Bio

I'm a linguist from Sweden (Uppsala-Stockholm), living in Leipzig. My background is as a typologist interested in complexity, contact, diversification and linguistic methodology. My recent interests are mainly focused on methodology of large scale comparative studies, driving forces in large scale language change, language diversification and databases. Geographically I have mostly focussed on languages of the Pacific. I'm working now as a postdoctoral researcher at Dr Russell Gray's Department of Linguistic and Cultural Evolution at the Max Planck Institute for Evolutionary Anthropology in Leipzig.

PhD Thesis

I did my PhD at the Australian National University, finishing in 2020. I was a part of a larger research project investigating the question of what it is that drives linguistic diversity called the Wellsprings of Linguistic Diversity. This project was lead by Prof. Nicholas Evans and funded by the Australian Research Council. For a longer description of our entire overarching research project, go here

My PhD thesis has four key chapters all related to language diversification in Oceania:

My PhD thesis is available for free here.

Path

I grew up in Uppsala and moved to Stockholm as a teenager. I did my BA and MA at Stockholm University (with an exchange at the University of Manitoba in Winnipeg). I've also worked in a research project in the Nijmegen for 1.5 years, at the Language and Cognition Department at the Max Planck Institute for Psycholinguistics. I lived in Canberra for five years during my PhD programme, with some time spent in Neiafu, Sāmoa. I now live in Leipzig, Germany. It has been fun living in these places but also a struggle to leave them behind. I'm eternally grateful for the friends and family who have stuck with me.

Outreach

Besides doing research I'm also involved in public outreach, mostly through the podcast Because Language which I co-host together with the brilliant Daniel Midgley and quick-witted Ben Ainslie. I also do lectures on linguistic typology and similar topics to high school students, write blog posts, talk on radio etc. I write on a blog called Humans Who Read Grammars. It has been on a pause during the PhD, but may pick up again soon.
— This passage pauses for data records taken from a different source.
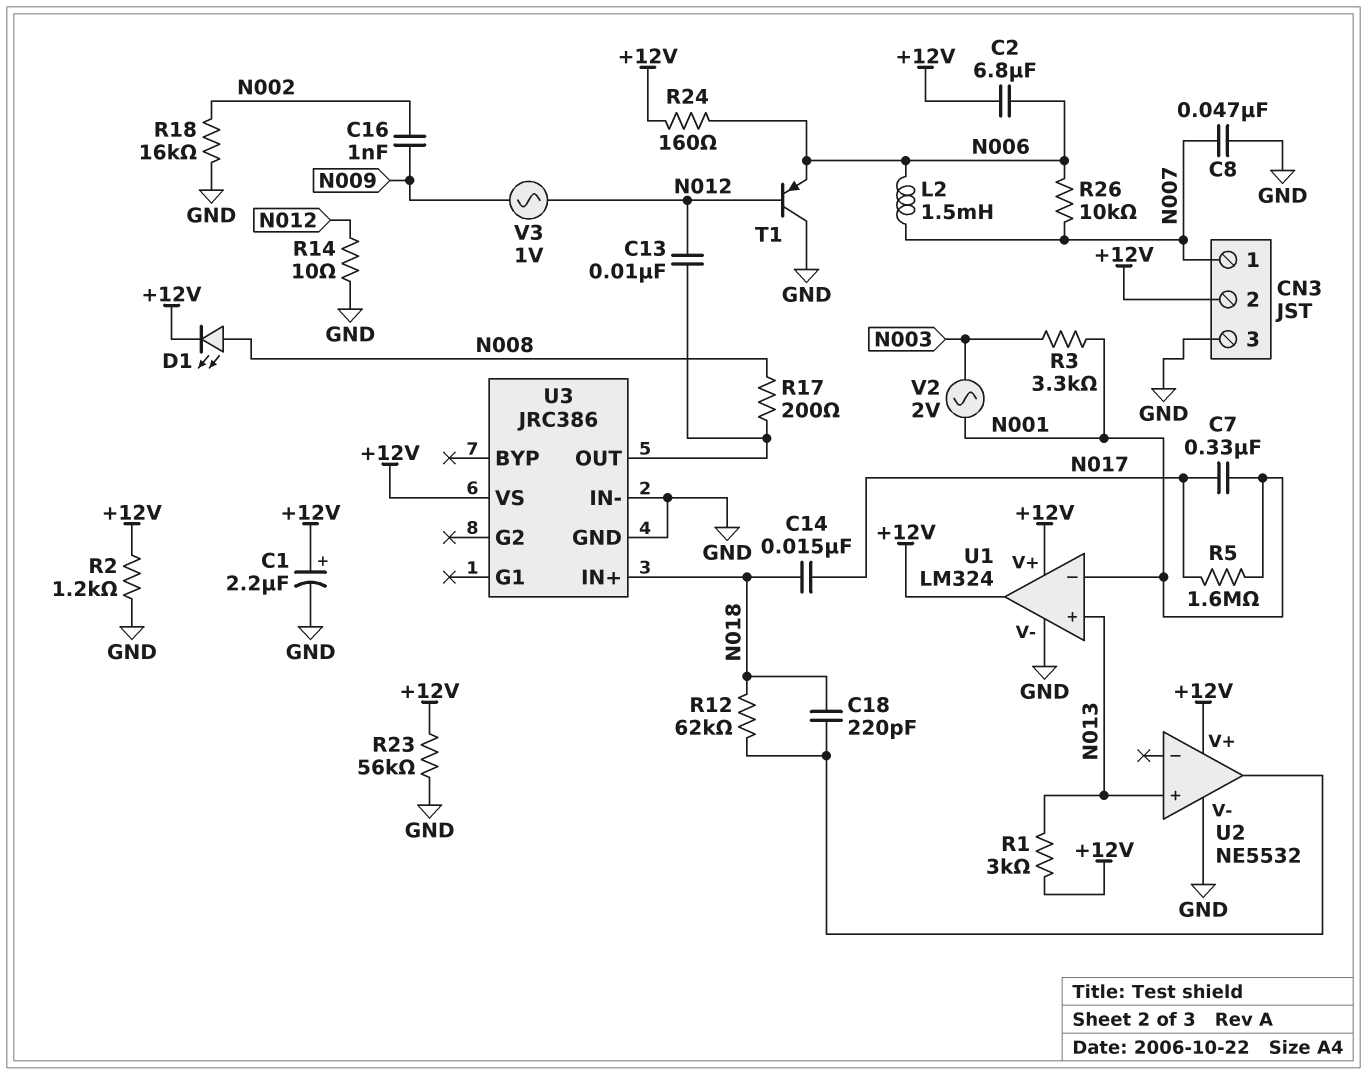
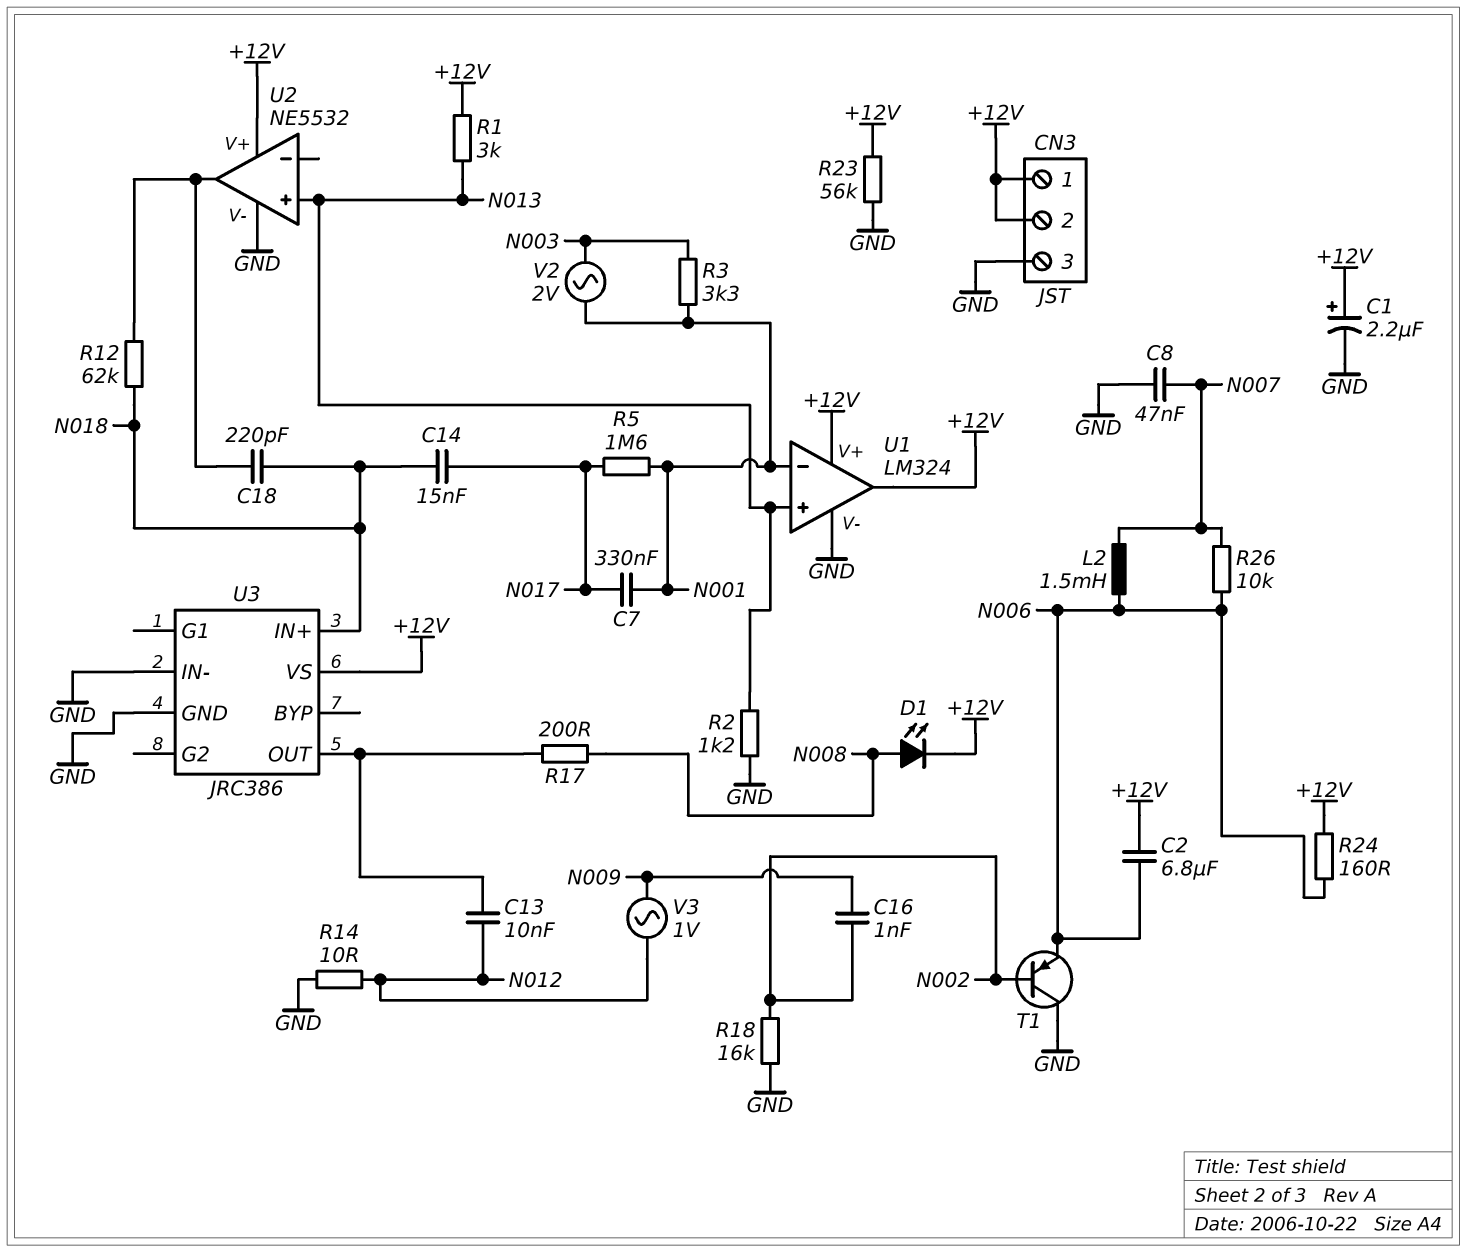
CN3 pin 1: N007 -> +12V
R2: 1.2k (+12V, GND) -> 1.2k (GND, N013)
T1: PNP (B N012, C GND, E N006) -> PNP (B N002, C GND, E N006)

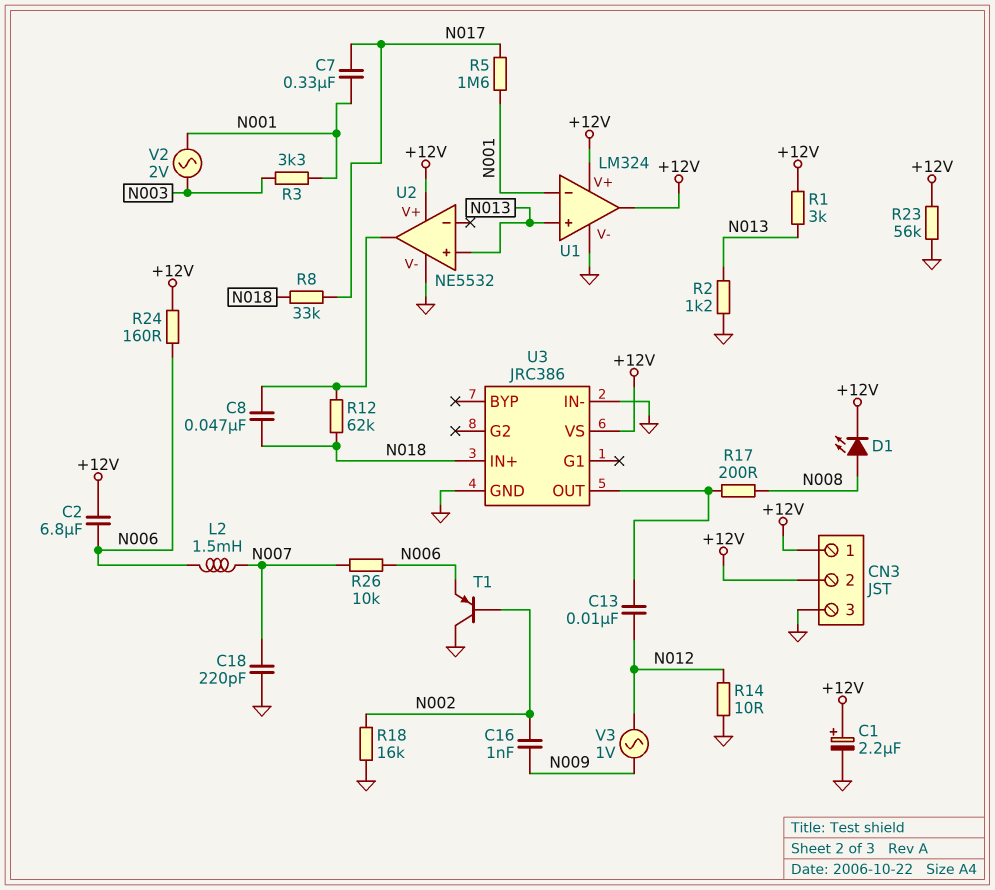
C8: 47nF (GND, N007) -> 47nF (N018, U2/out)
C14: 15nF (N017, N018) -> none
C18: 220pF (N018, U2/out) -> 220pF (GND, N007)
R8: none -> 33k (N017, N018)

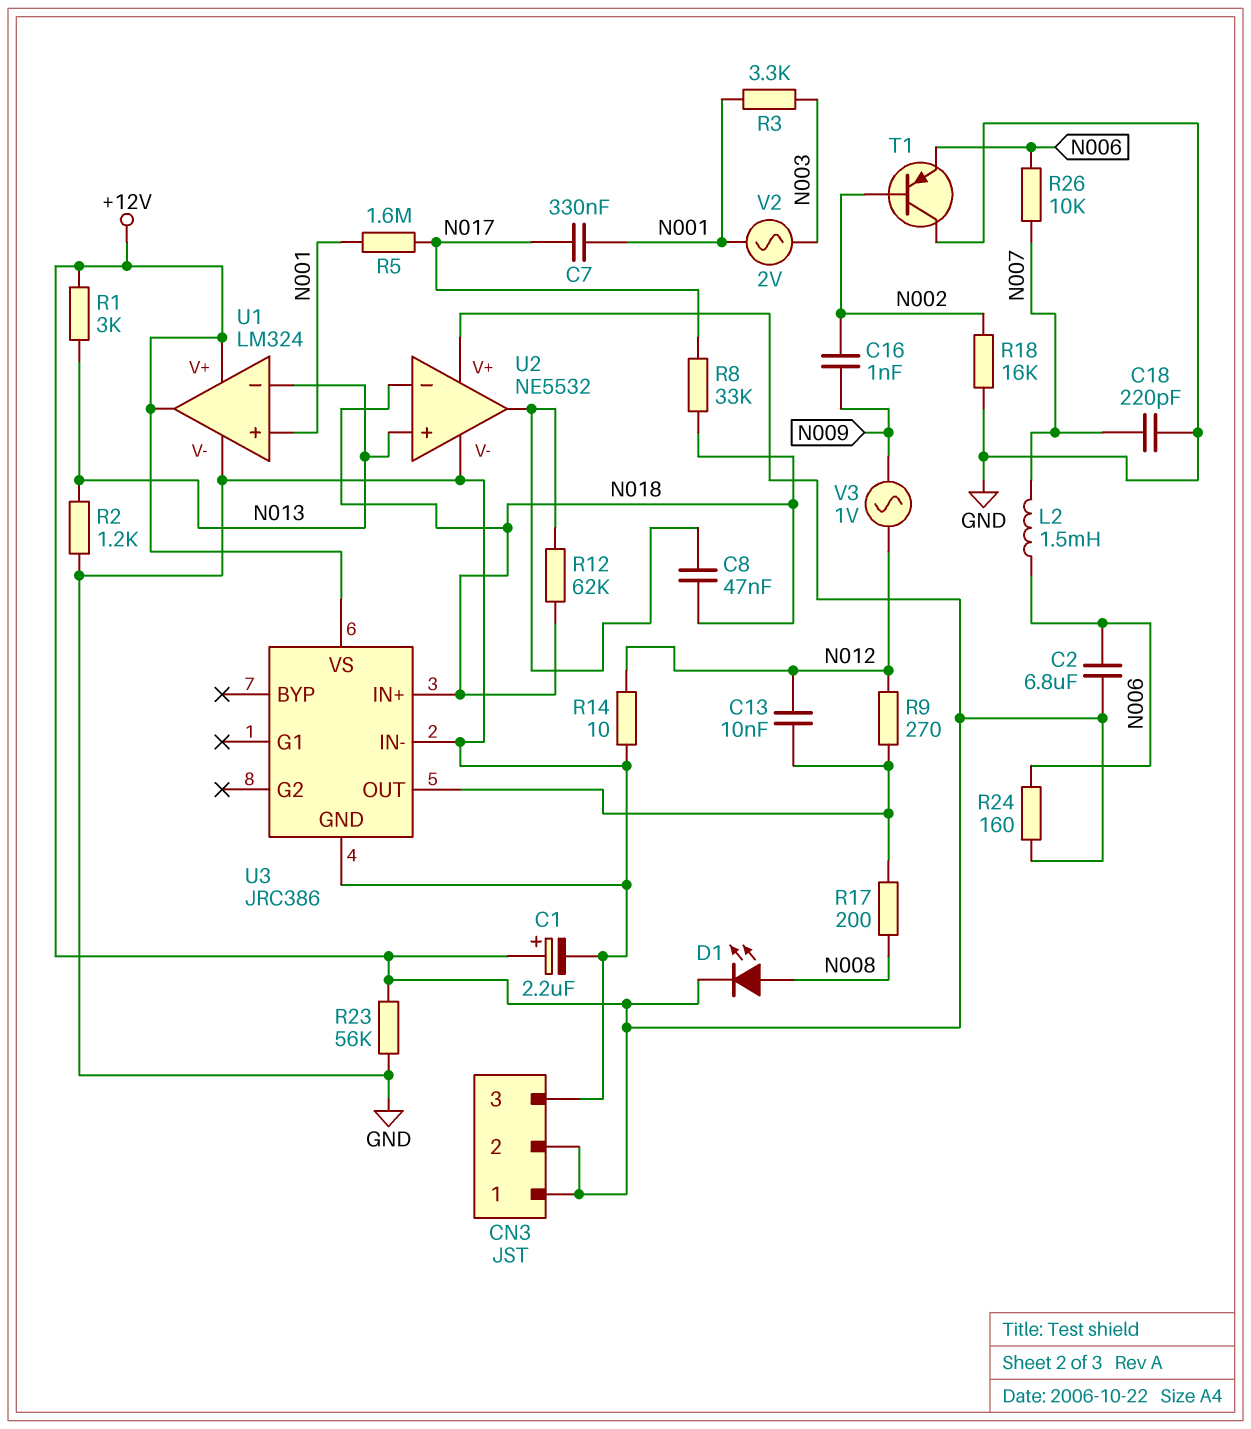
R9: none -> 270 (N012, U3/OUT)
U1 pin in+: N013 -> N001
U1 pin in-: N001 -> N013
U2 pin in-: none -> N018

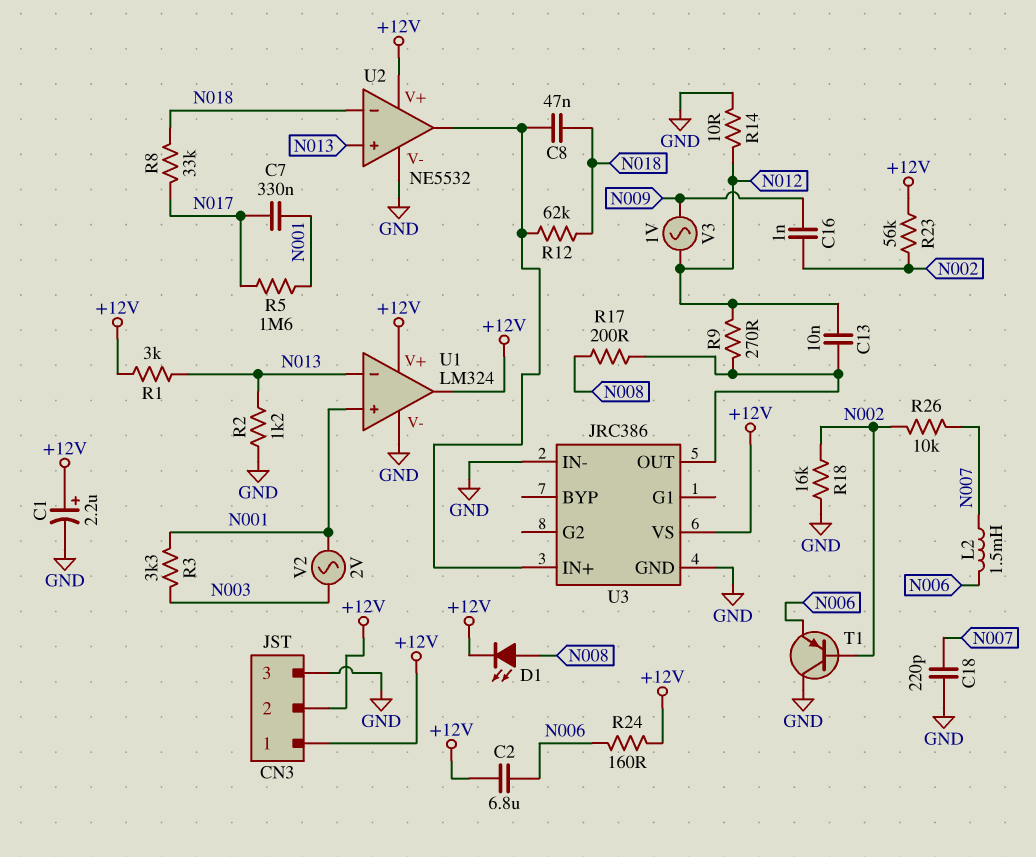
R23: 56k (+12V, GND) -> 56k (+12V, N002)
R26: 10k (N006, N007) -> 10k (N002, N007)
U3 pin IN+: N018 -> U2/out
Apart from linguistics I am interested in roller skating, comic books and, as of recently, reading trashy fantasy novels at hipster coffee shops.

Name pronunciation

Since this is a common question (because linguists) I will address the pronouciation of my name. The pronounciation is basically how you'd pronounce the following words in English: "head" + "wig" + "she" + "god". 

If you're keen to be a bit more authentic, try making a [v] instead of a [w]. For my continental germanic friends: the [g] is pronounced as in "dig", i.e.  not unvoiced ([k]) or fricativised ("Bach").

Swedish is a semi-tonal language, and we've got an unusual fricative ([ɧ]) and retroflexes ([ɖ]). These are the main challenges of my last name. I'm okay if you get it wrong, don't worry. Try for "head" + "wig" + "she" + "god" and it'll be fine. (Yes, it's fine to drop the first "r" in "Skirgård", it's teeny-tiny anyway and honestly often just dropped also by those of us who carry the name.)